Prawnik Maciej Chorągiewicz zadbał o to, żeby teren został posprzątany. Plastyk Jarosław Koziara land artem oznaczył dawny żydowski cmentarz przy ul. Leszczyńskiego.
Jarosław Koziara przyznaje, że jeszcze niedawno niewiele wiedział o nekropolii na Wieniawie w Lublinie. – Coś słyszałem, coś czytałem. Wiedziałem, że kiedyś tam był, ale nie miałem pojęcia, w którym dokładnie miejscu – mówi „Dziennikowi Wschodniemu”.
To się zmieniło za sprawą prawnika Macieja Chorągowicza. Ten postanowił posprzątać dawny cmentarz. Wyniósł wielkie wory śmieci, a było co zbierać, bo teren przy Leszczyńskiego to popularne miejsce spotkań i picia tanich trunków. Po każdym takim spotkaniu zostają spore śmieci.
Samo posprzątanie jednak nie wystarczyło. Chorągiewicz zaprosił do współpracy Koziarę. Zadaniem plastyka było zaznaczenie w jakiś sposób tego miejsca, jego histprycznej wartości.
Jarosław Koziara to znany artysta, autor scenografii finałów WOŚP i od lat zajmuje się land artem. W wielkim skrócie tłumacząc: rysuje na ziemi ogromne obrazy, które najlepiej są widoczne z lotu ptaka. Do oznaczenia terenu cmentarza wybrał właśnie land art.
– Użyłem znaku, który jako pierwszy przyszedł mi do głowy. Jest jasny, czytelny – mówi artysta. Teraz na terenie cmentarza jest duża Gwiazda Dawida, widoczna z góry.
– Mam nadzieję, że to nie koniec, a wręcz że to początek. Że te działania mogą zapoczątkować przywracanie pamięci o Lublinie, który coś ma i nie wie, że to ma. Być może ktoś zdecyduje o postawieniu tam tablicy, może wpisaniu tego miejsca w jakiś szlak – mówi.
Koziara traktuje to działanie jako otwarcie na inne inicjatywy, które mogą upamiętnić dawny cmenatrz.

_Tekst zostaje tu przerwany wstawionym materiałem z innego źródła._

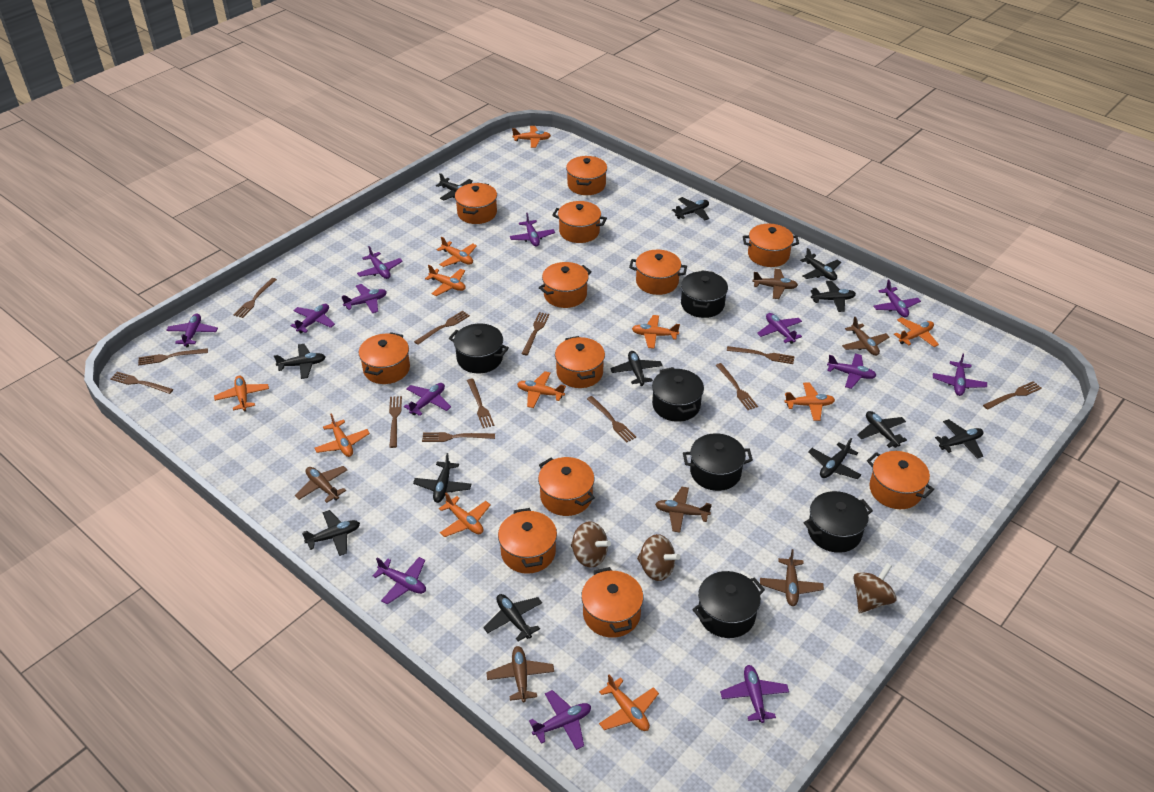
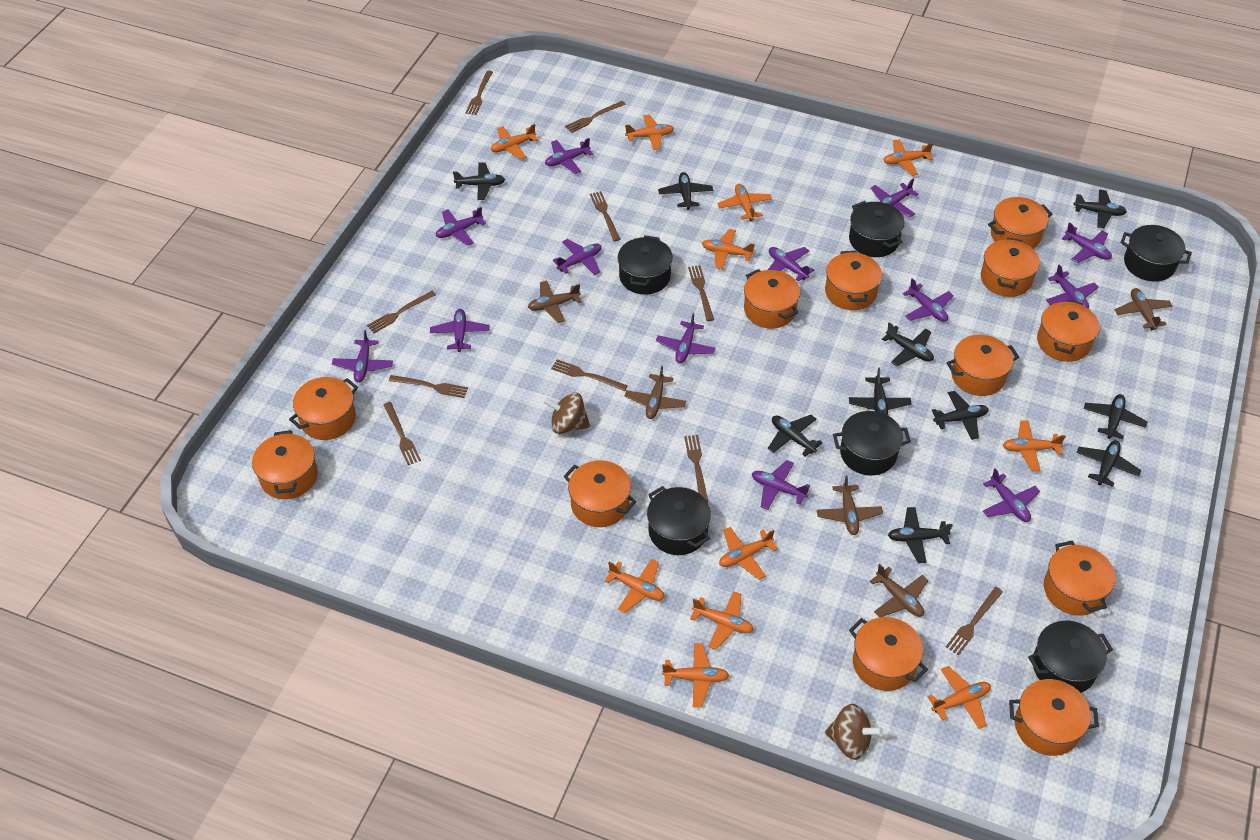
black plane: 12 -> 10
brown fork: 12 -> 10
brown plane: 6 -> 5
brown spinning top: 3 -> 2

Maciej Chorągiewicz mówi, że do działania zmobilizowało go kilka rzeczy. Między innymi to, że było na tym terenie potwornie brudno. – Wyniosłem kilkadziesiąt worków śmieci – mówi i dodaje: - Zauważyłem też dyskusję w internecie, w której padały nieprzyjemne opnie, słowa na temat Żydów. Czyli na temat ludzi, którzy przed wojną stanowili 31 procent mieszkańców Lublina. Zrobiłem to trochę z przekory – opowiada.

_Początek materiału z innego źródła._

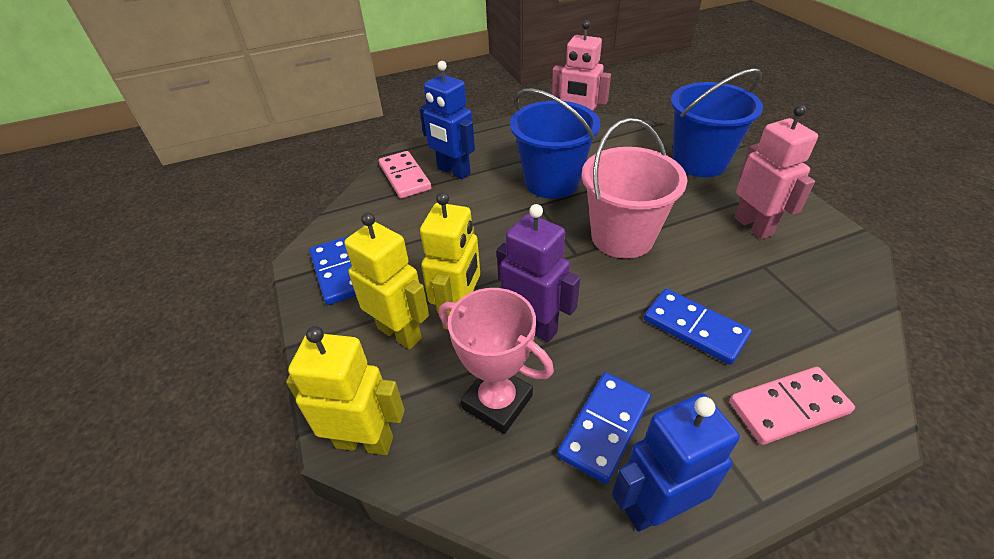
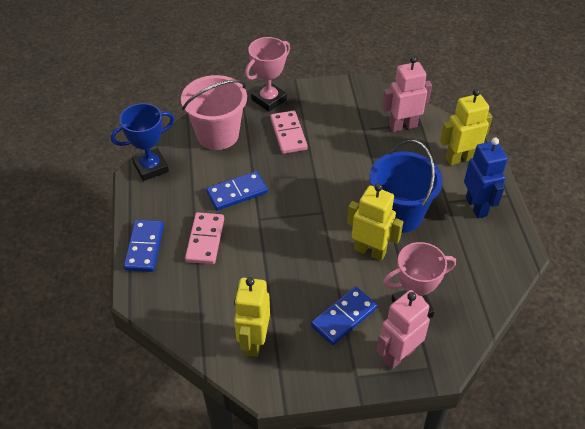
blue bucket: 2 -> 1
blue robot: 2 -> 1
blue trophy: 0 -> 1
pink trophy: 1 -> 2
purple robot: 1 -> 0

Prawnik jest już po rozmowach z Gminą Żydowską i konserwatorem zabytków. Chciałby, żeby teren cmentarza w lepszy, bardziej odpowiedni sposób przypominał o historii miasta. - Żeby postawić tam jakąś tablicę, jakieś sensowne ogrodzenie. Żeby uczcić w stosowny sposób zachować pamięć ludziach tam pochowanych – tłumaczy.

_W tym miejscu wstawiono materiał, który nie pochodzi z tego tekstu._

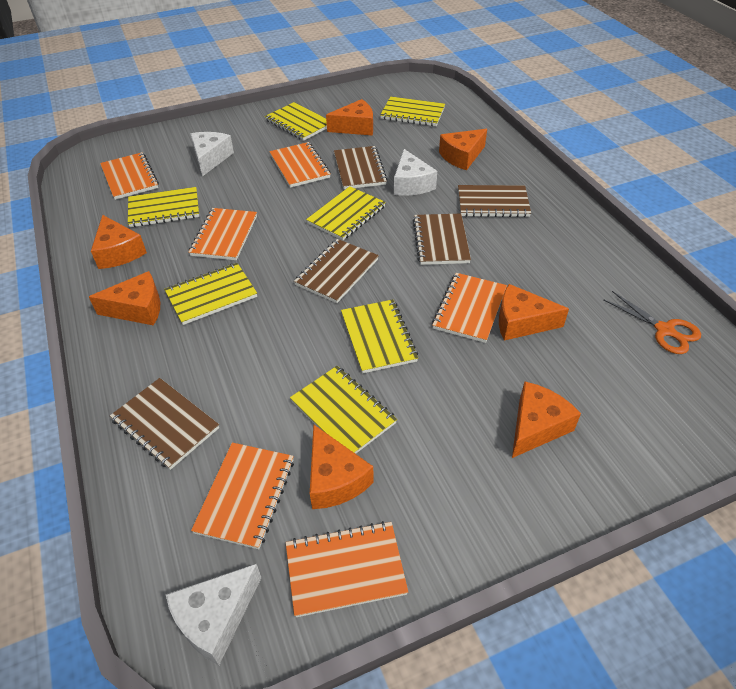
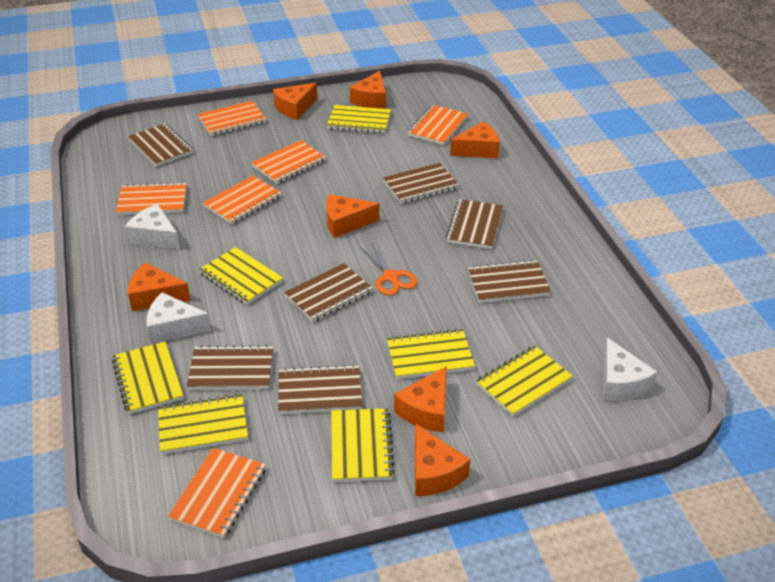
brown notebook: 5 -> 7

Plastyk w swoim wpisie facebookowym przypomina tekst Huberta Mącika, Miejskiego Konserwatora Zabytków, który o Wieniawie pisał tak:- Wieniawa powstała między 1612 a 1623 rokiem jako jurydyka na gruntach lubelskich należących do Rafała Leszczyńskiego, wojewody bełskiego. Początkowo miasteczko rozwijało się powoli, sporą katastrofa musiały być dla niego wojny i inne klęski elementarne połowy XVII wieku, bowiem w 1671 roku tylko 18 domów stało na Wieniawie, a pozostałe place, w liczbie 78, były puste. Od początku XVIII wieku na Wieniawie zaczęli się osiedlać Żydzi, synagoga, pierwotnie drewniana, w 1732 roku została określona jako nowo założona. Zapewne to wtedy powstał wieniawski kirkut, jedyny zachowany do dziś zabytek pozostały po społeczności żydowskiej na Wieniawie. Cmentarz początkowo był znacznie mniejszy niż dziś i zajmował tylko południową część późniejszego terenu, a jego rozmiary znamy dzięki temu, że podano je w inwentarzu miasteczka z 1775 roku (…). Cmentarz zniszczyli Niemcy w 1940 roku, podczas likwidacji żydowskiej Wieniawy, wtedy zburzono także wieniawskie bożnice. Po wojnie na częściowo rozplantowanym jeszcze przez Niemców terenie urządzono stadion wojskowego klubu Sparta (później Lublinianki), który zajął też zachodnią część cmentarza...(...).